The high street retail empire has said the associations’ approach has left it with a very bitter taste in their mouth and insisted it has been engaging with suppliers with “the best of intentions,” reported inews.co.uk on Saturday.
The group’s response came after Bangladesh Garment Manufacturers and Exporters Association (BGMEA) and Bangladesh Knitwear Manufacturers and Exporters Association (BKMEA) on Thursday sent a letter to EWM CEO Philip Day, saying they received several complaints from suppliers about unreasonable discounts and non-payment of dues for the brands of EWM.
Edinburgh Woolen Mill Limited is the parent company of Peacocks, Jaeger, Austin Reed, Jacques Vert, Country Casuals, Windsmoor, Baumler of Germany, Bonmarché, and Ponden Home.
An EWM Group spokesman said the company had not received the letter until after it had appeared in Bangladeshi media and that it was the first time it had been contacted by BGMEA and BKMEA.
"We are left with a very bitter taste in our mouth over the sincerity of this letter,” he said. “We think their approach has been unproductive and uncollaborative.”
He said conversations with the vast majority of its suppliers have been positive, and added: “They have understood that we are trying to find a balanced way forward that matches the immediate, urgent challenges faced by high-street stores nationally and those of suppliers.”
EWM said it had already paid for the majority of future stock when the Covid-19 crisis hit, but is now talking to manufacturers about the remainder, said the inews.co.uk report.
The company's spokesman said: "We have looked at literally every option on the table and worked hand-in-hand with all our suppliers to find solutions, but we also need to recognise that these are difficult and complicated issues.
"There are not simple problems, and every potential quick solution has long-term implications.

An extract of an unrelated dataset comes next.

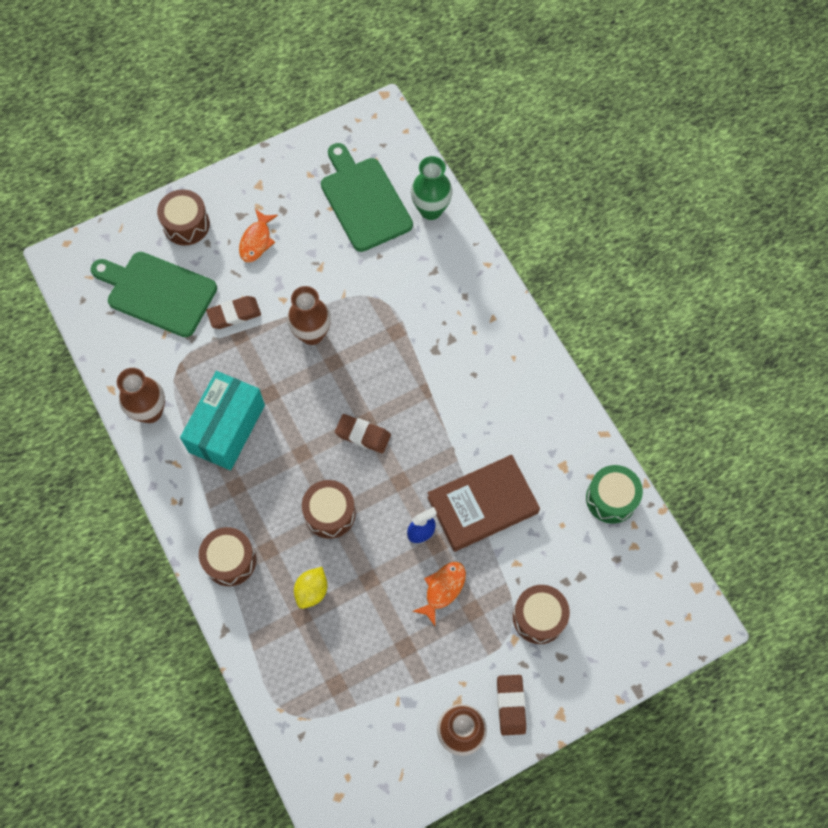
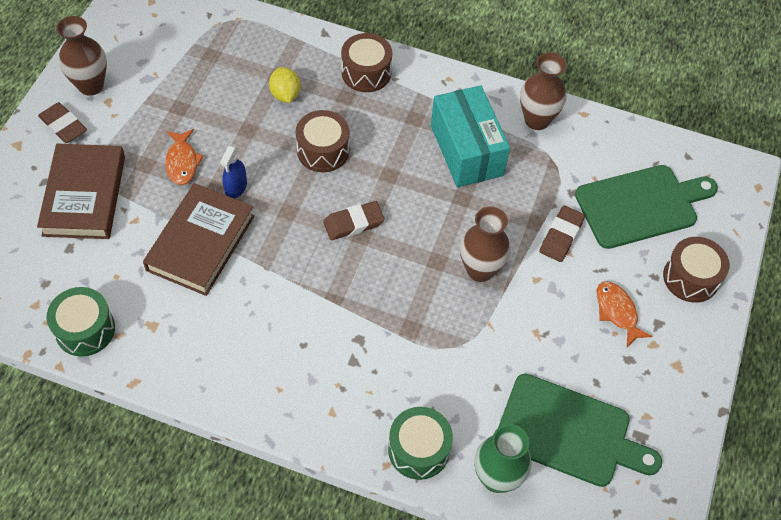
camera: 135 degrees right, 10 degrees down
(460, 258) = (418, 449): none -> green drum
(539, 617) = (84, 195): brown drum -> brown book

If we took delivery of remaining unmade stock for the spring season with all our stores closed, this stock would only be stored for next year and depress 2021 orders."
According to the BGMEA, EWM has so far cancelled orders worth $8.22 million (£6.76 million) across five factories. It is understood that EWM has reached agreements with suppliers on more than half of this total, with about $2-3 million yet to be settled.

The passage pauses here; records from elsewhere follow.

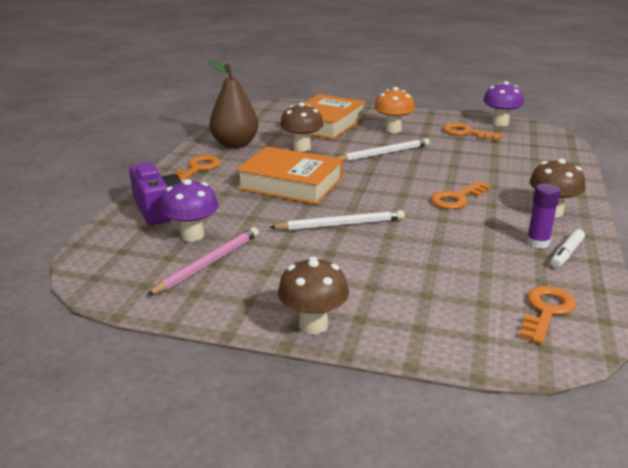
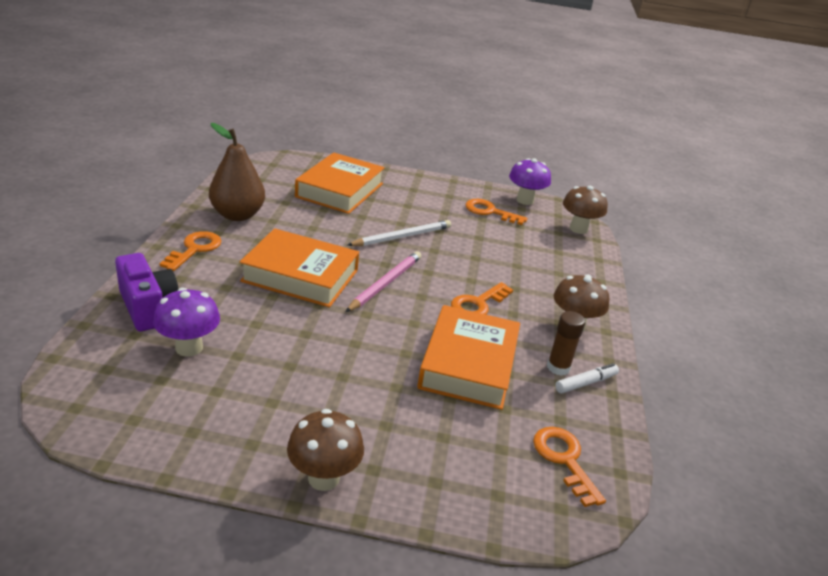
camera: 10 degrees left, 5 degrees up
(208, 263) = (207, 389): pink pencil -> pink pencil (385, 283)
(302, 148) = (313, 224): brown mushroom -> brown mushroom (578, 229)
(340, 224) = (354, 336): white pencil -> none
(393, 130) = (412, 203): orange mushroom -> none
(449, 242) = (468, 364): none -> orange book
(537, 243) = (558, 367): purple glue stick -> brown glue stick
(546, 311) = (564, 459): orange key -> orange key turned 45 degrees counterclockwise
(566, 254) = (586, 383): white marker -> white marker turned 150 degrees counterclockwise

Buyers demanding unreasonable discounts
BGMEA President Rubana Huq said in her letter to EWM that certain buyers have been taking advantage of the coronavirus situation by demanding unreasonable discounts.
She also asked EWM owner Philip Day to settle dues by May 29, or otherwise face an embargo on doing business in Bangladesh.

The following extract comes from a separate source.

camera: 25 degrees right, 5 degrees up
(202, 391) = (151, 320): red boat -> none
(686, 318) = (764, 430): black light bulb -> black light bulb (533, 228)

The letter said that the discounts are not only impossible to grant by BGMEA members, but also in violation of local laws and internationally acceptable standards.
“It should be noted that the demand for the discounts will not only be financially catastrophic, but will also expose our members to various claims and liabilities from regulations, banks and other third parties, which will eventually legally implicate the buyers themselves,” it added.
The associations have taken a strong stance on the matter in the interest and survival of its members, stakeholders, the international image of the industry, and more importantly, compliance with local laws and foreign exchange restrictions.
However, EWM’s spokesman said the BGMEA was trying to invalidate the “productive” discussions it has held with its suppliers and claimed some of the association’s members disagreed with its approach, “which appears to be putting media noise and tactics above engagement, discussion and solutions.”